3rd Prize Graduate student. Year of Graduation: 2016. Major: Photography. Class: Bookmaking. Faculty: Tia Blassingame.

Student Narrative

Dedicated to Sako Masuko and Sako Harumi When my grandfather died in 2011, I went with my mother to Japan to help move my grandmother to a nursing home and to clean out their apartment. The images depicted in this book are photographs I took of boxes my grandmother had used to organize keepsakes, family photos, and odds and ends. I was moved by the time capsules these boxes had become. They contained objects from my mother's childhood, from a time when my grandmother still sewed, and photographs of people and family I never knew in a Japan I did not recognize. Having grown up in America, I am concerned about my own distant, at times cryptic, relationship to my cultural heritage. The Japan found in these boxes is rapidly disappearing in contemporary Japan.

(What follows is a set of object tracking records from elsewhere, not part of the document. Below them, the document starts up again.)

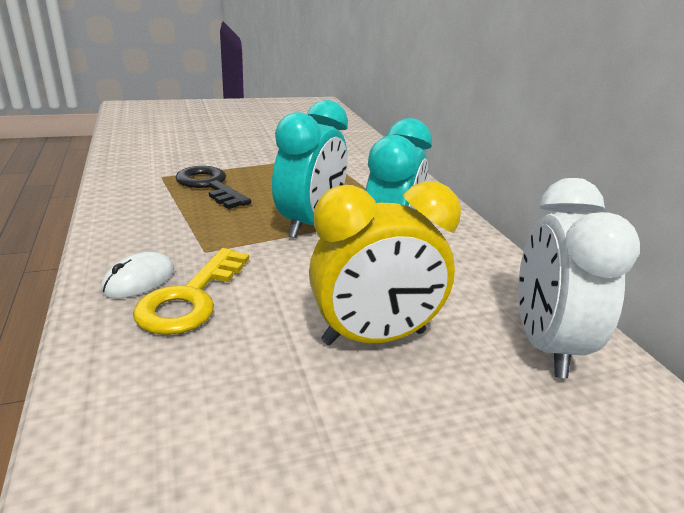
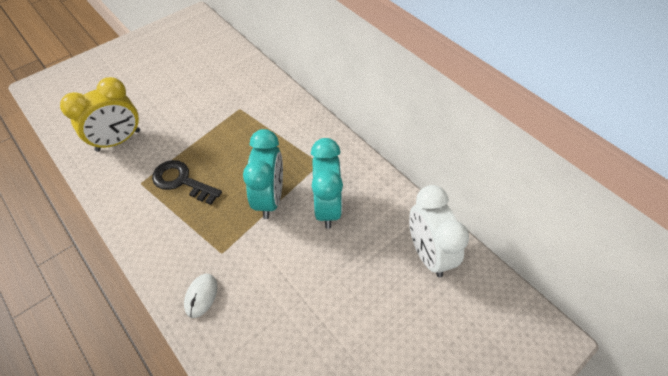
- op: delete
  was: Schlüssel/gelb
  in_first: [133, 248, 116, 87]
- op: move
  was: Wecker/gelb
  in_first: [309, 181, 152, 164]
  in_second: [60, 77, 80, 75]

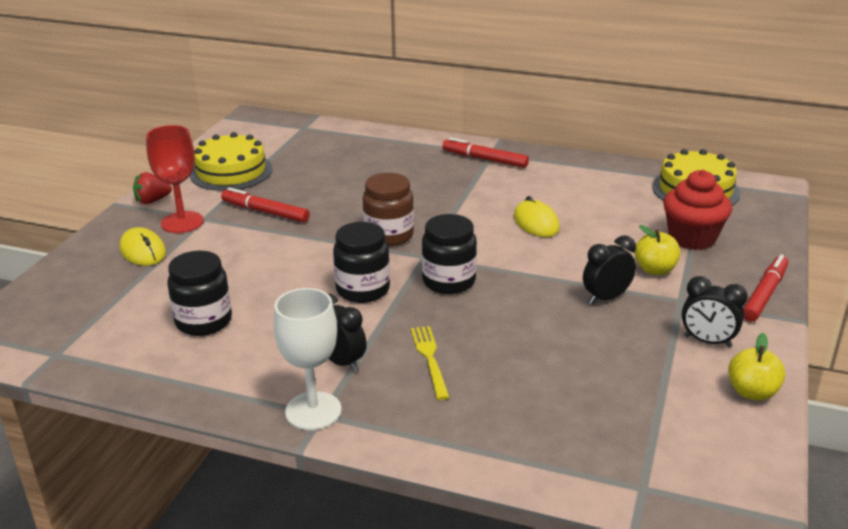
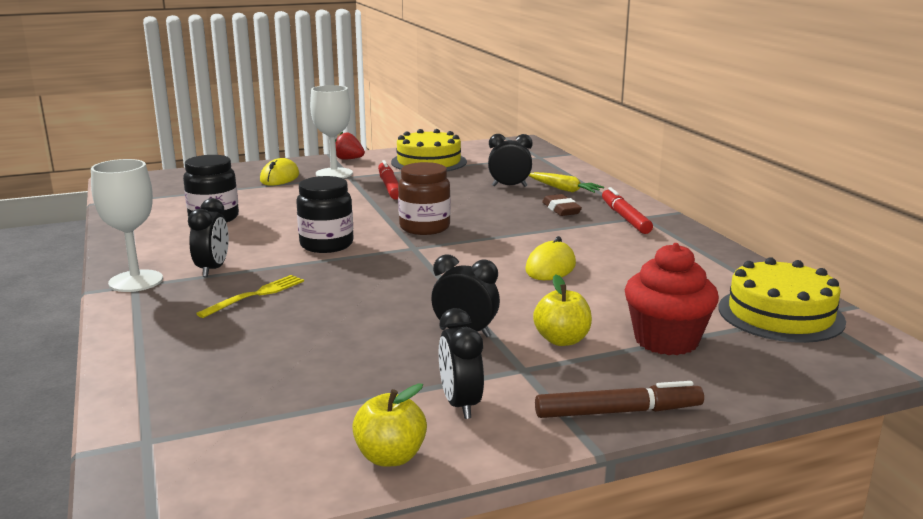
- op: recolor
  was: Kelch/rot
  now: Kelch/weiß
  in_first: [146, 125, 58, 108]
  in_second: [310, 85, 43, 93]
- op: delete
  was: Einmachglas/schwarz
  in_first: [422, 214, 55, 80]
- op: recolor
  was: Filzstift/rot
  now: Filzstift/braun
  in_first: [744, 254, 44, 68]
  in_second: [535, 381, 169, 37]
- op: insert
  now: Wecker/schwarz
  in_second: [488, 134, 44, 53]
- op: insert
  now: Karotte/gelb
  in_second: [529, 172, 75, 21]
- op: insert
  now: Radiergummi/braun
  in_second: [542, 194, 40, 22]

After the war, Japan experienced radical change and modernization, and is now a very different country from what was depicted in some of the photographs in my grandmother's archive. Sako Masuko, now 86, witnessed these changes both on historical and familial levels, and now lives with dementia and struggles with memory. These boxes no longer exist and their contents were dispersed among my family. My intention is to honor the intention of my grandmother, who organized and held onto these objects for decades. The photographs here serve as a document of a small archive while remaining inaccessible, much like the books of negatives stored for decades. There may be a desire to look more deeply, but the efforts are met with surfaces that layer upon each other and obscure the content, echoing the several layers of loss.